Preheat the oven to 180ºC, gas mark 4; line a 20cm square cake tin (with a fixed bottom) with baking parchment and set aside.
Toss the mushrooms with the oil and season, then spread over a large baking tray. Roast for 10 minutes. Use a spatula to push the mushrooms to one side and add the spinach to the other side of the tray. Roast for another 10 minutes, then set aside to cool for 5 minutes.
While the vegetables are cooling, in a mixing bowl, whisk the eggs, milk and salt together with a grinding of black pepper. Stir in the salad onions and ⅔ of the cheese. liquid from the spinach and stir into the egg mixture along with the mushrooms. Pour into the lined tin, scatter with the remaining cheese and bake for 20-25 minutes or until set.

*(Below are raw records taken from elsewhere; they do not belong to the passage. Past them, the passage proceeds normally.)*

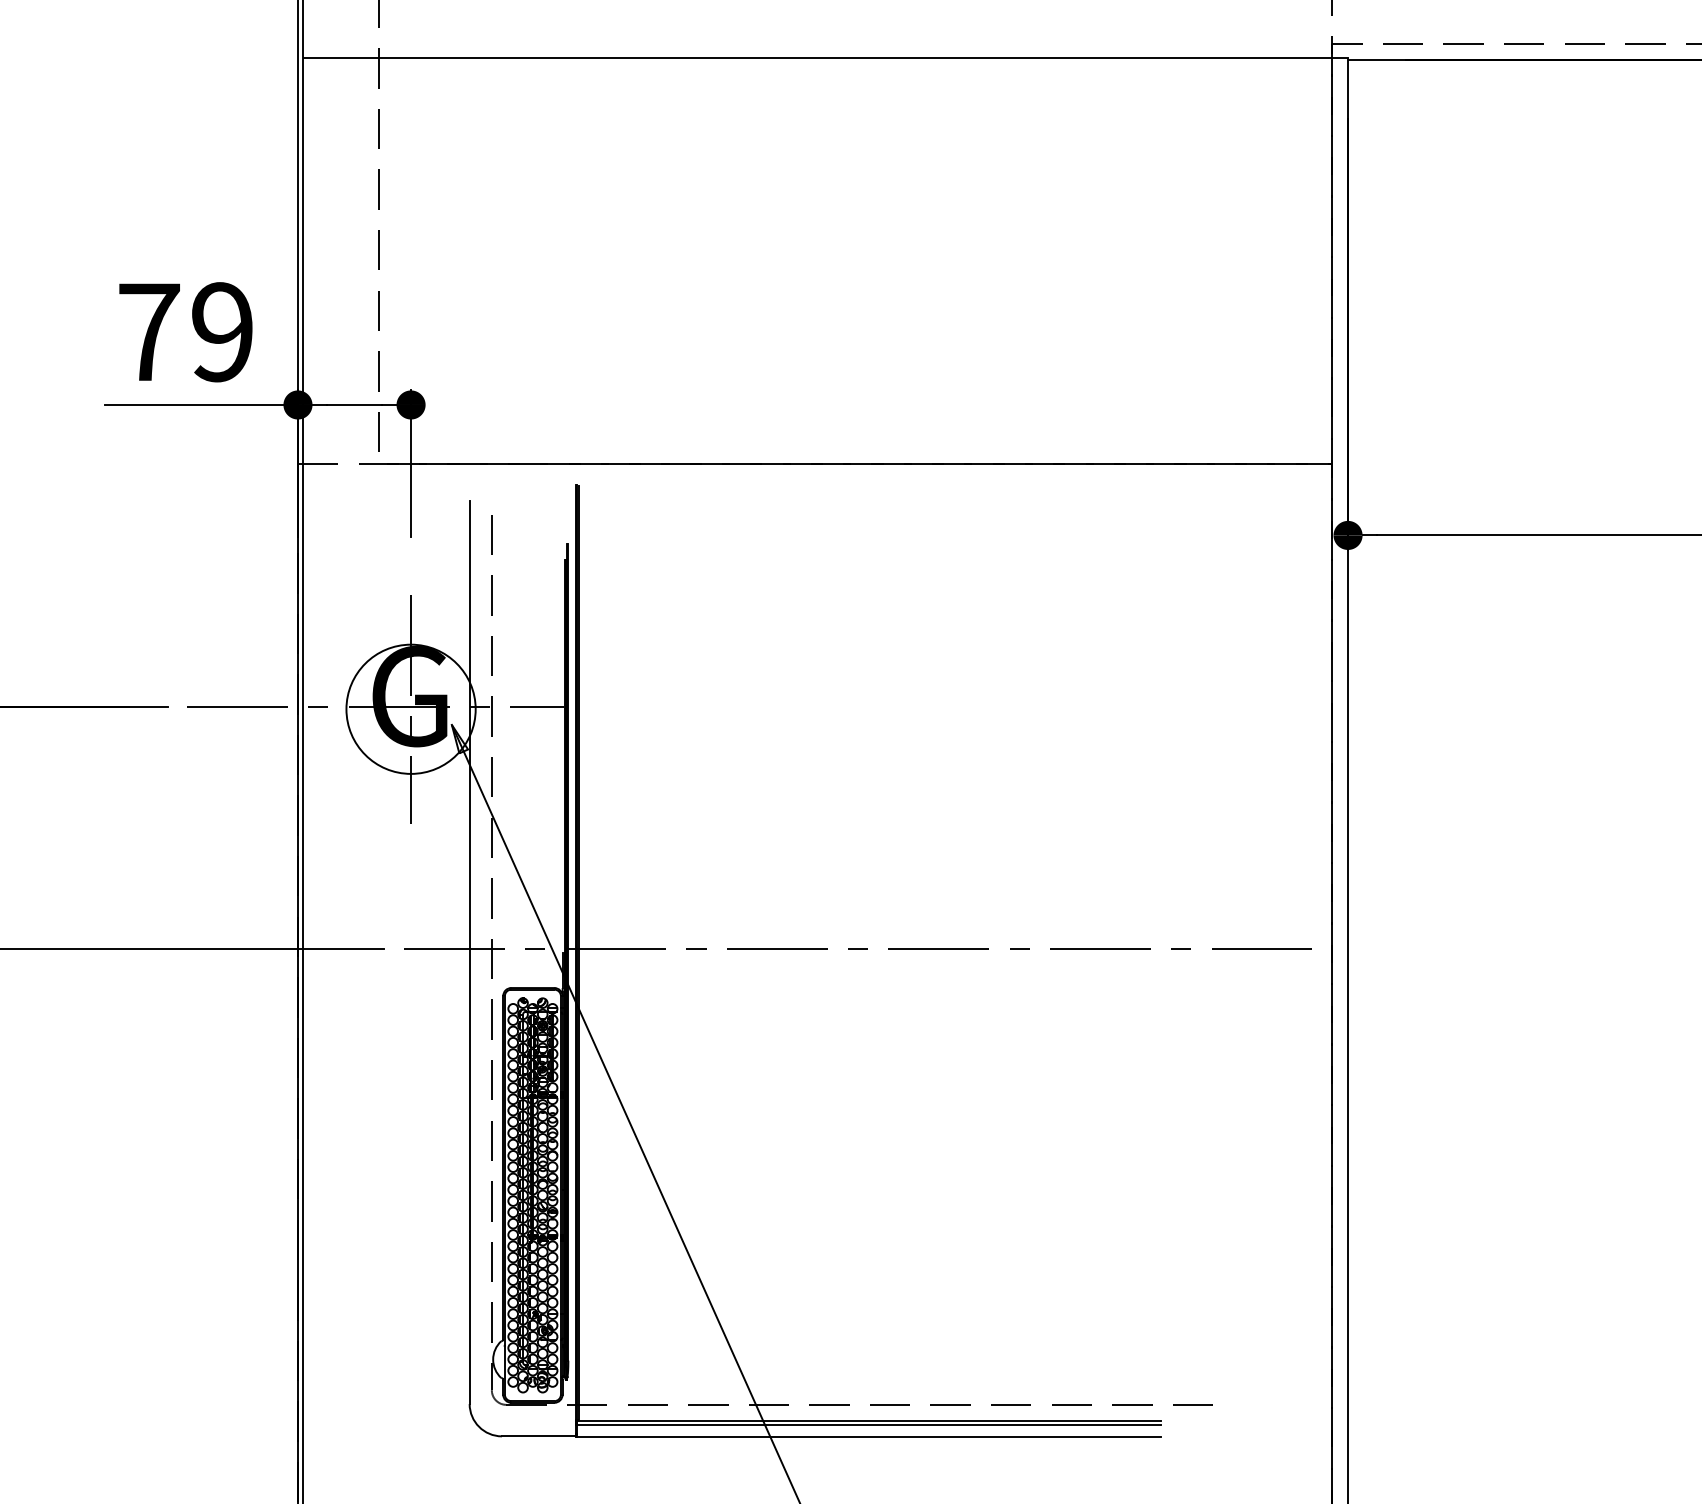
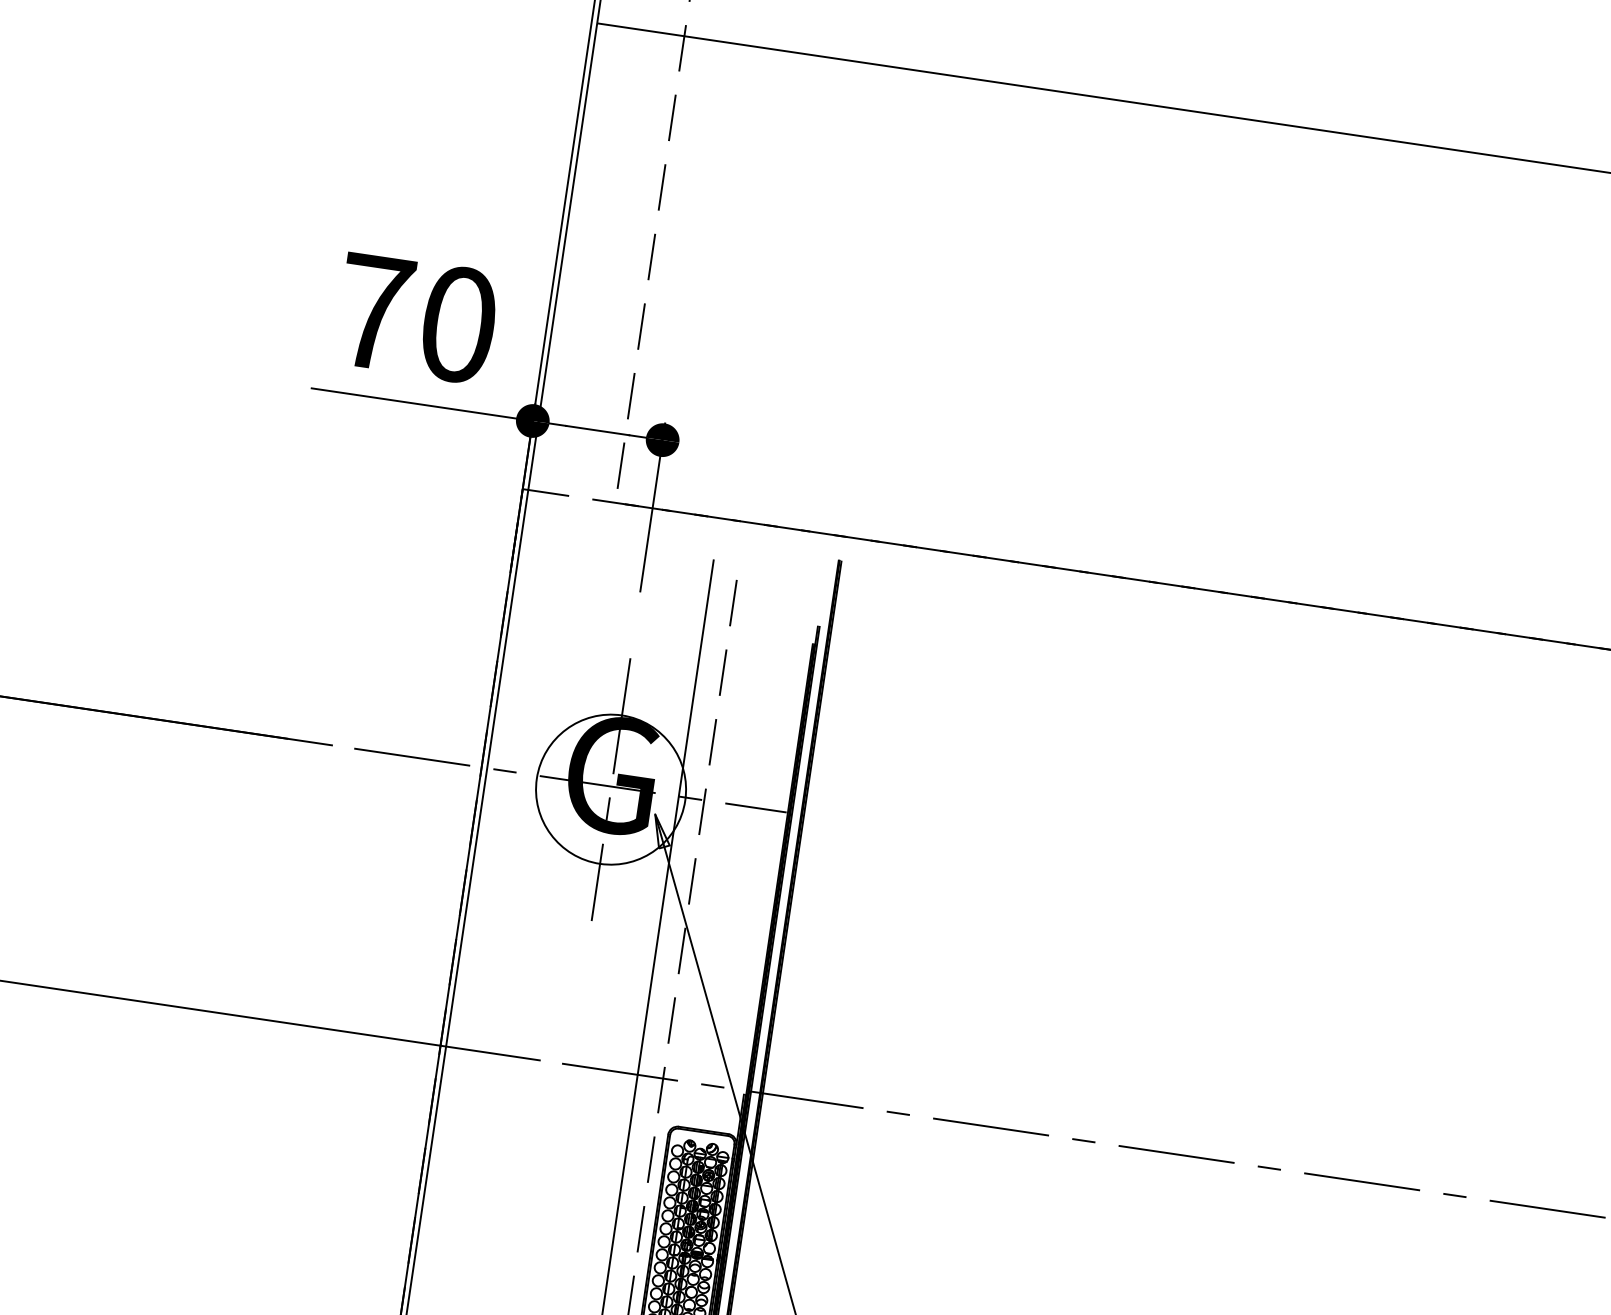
text: (222, 332) -> (458, 324), 79 -> 70

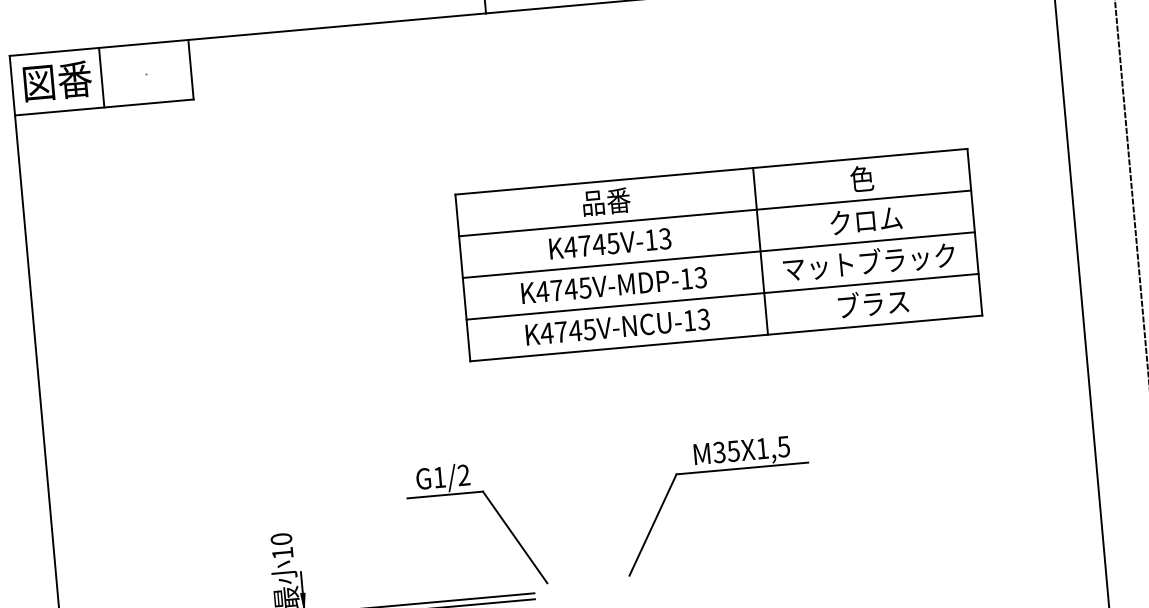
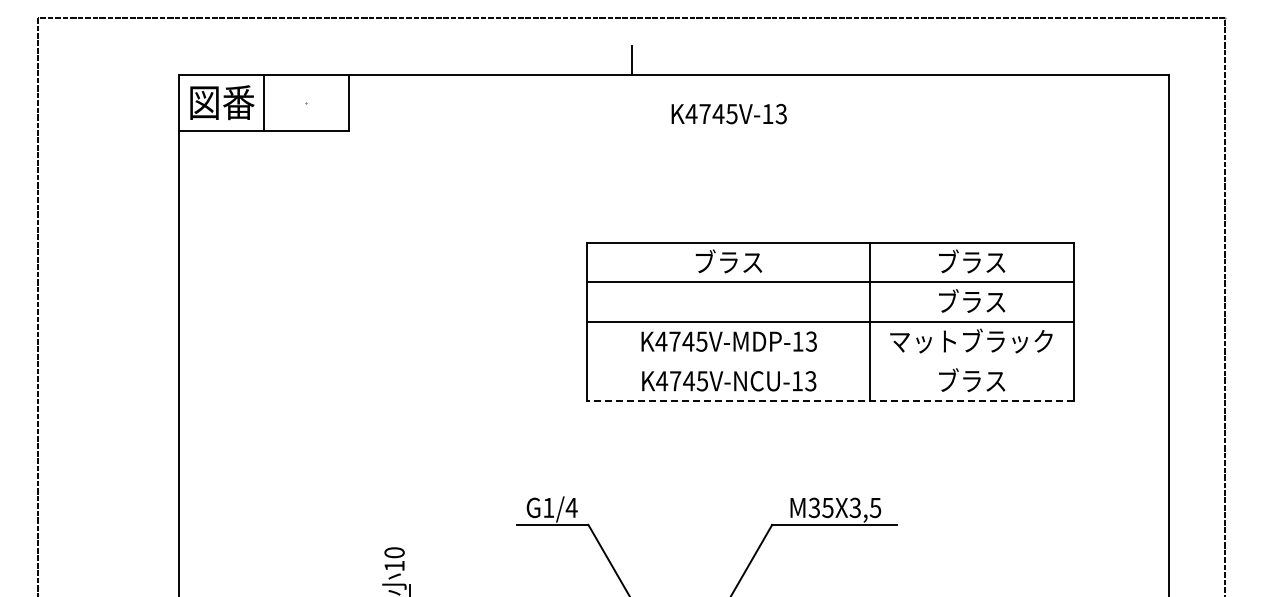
text: (862, 178) -> (972, 261), 色 -> ブラス
text: (605, 201) -> (728, 261), 品番 -> ブラス
text: (866, 219) -> (972, 300), クロム -> ブラス
text: (609, 244) -> (728, 114), moved
line: (722, 296) -> (830, 361), removed
line: (726, 338) -> (830, 401), solid -> dashed
text: (761, 448) -> (854, 507), M35X1,5 -> M35X3,5
text: (463, 474) -> (571, 507), G1/2 -> G1/4

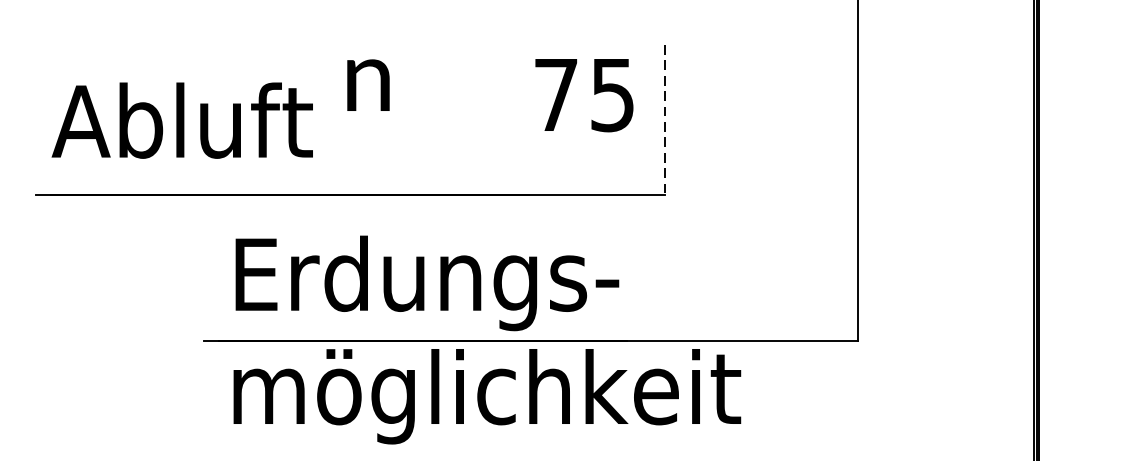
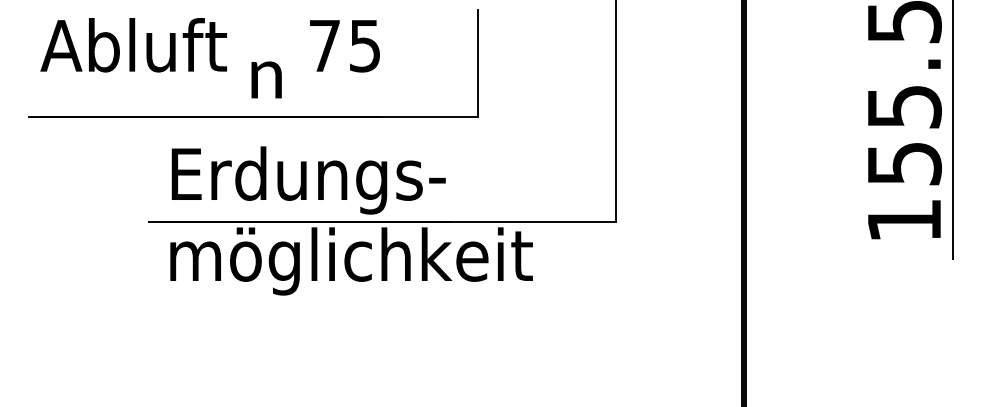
text: (368, 84) -> (266, 79), moved
text: (583, 95) -> (344, 46), moved
line: (664, 119) -> (478, 63), dashed -> solid
text: (182, 121) -> (133, 45), moved

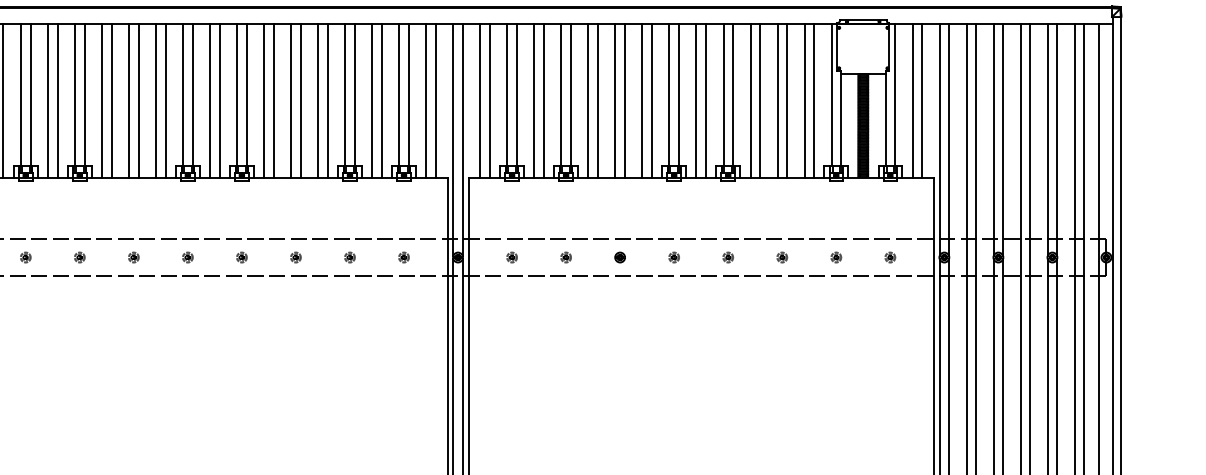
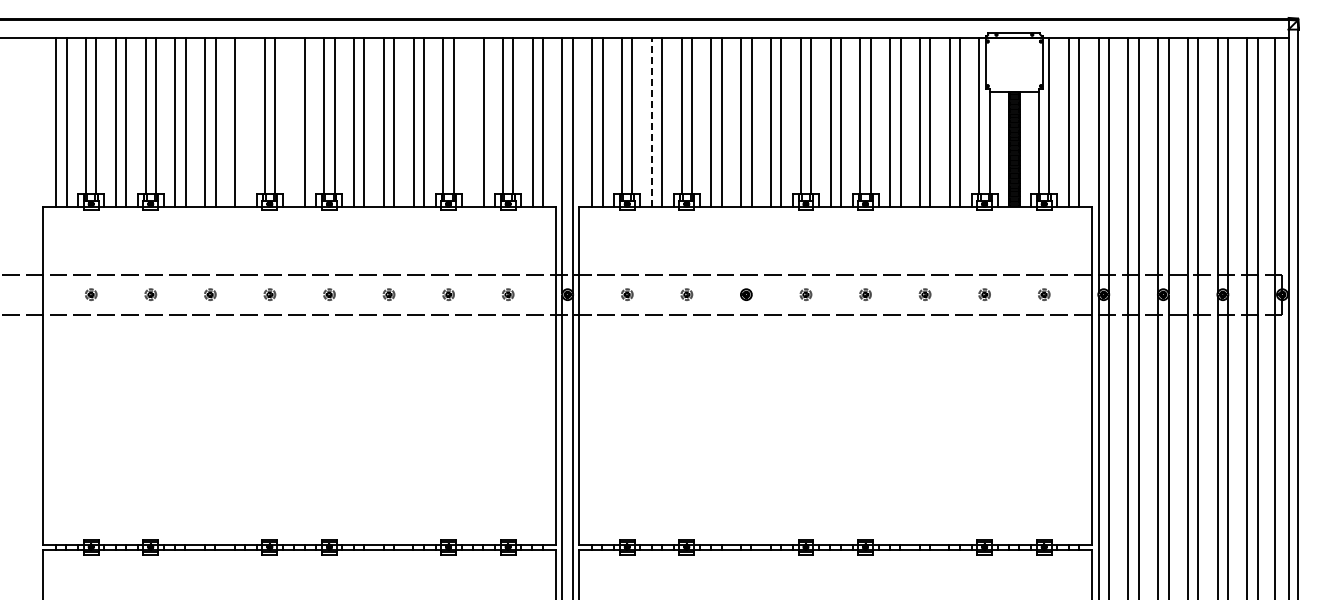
line: (165, 100) -> (245, 121), removed
line: (210, 100) -> (294, 121), removed
line: (372, 100) -> (473, 121), removed
line: (534, 101) -> (651, 122), solid -> dashed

Slice the frittata; serve hot or at room temperature in buttered rolls with the spinach and a drizzle of hot sauce. You can chill the frittata in an airtight container for 2-3 days but do not reheat.
The beauty of a frittata is that it can be adapted to use almost any veg you have. Just roast until tender before adding to the egg mixture. Fresh herbs are always welcome and will further increase your plant varieties.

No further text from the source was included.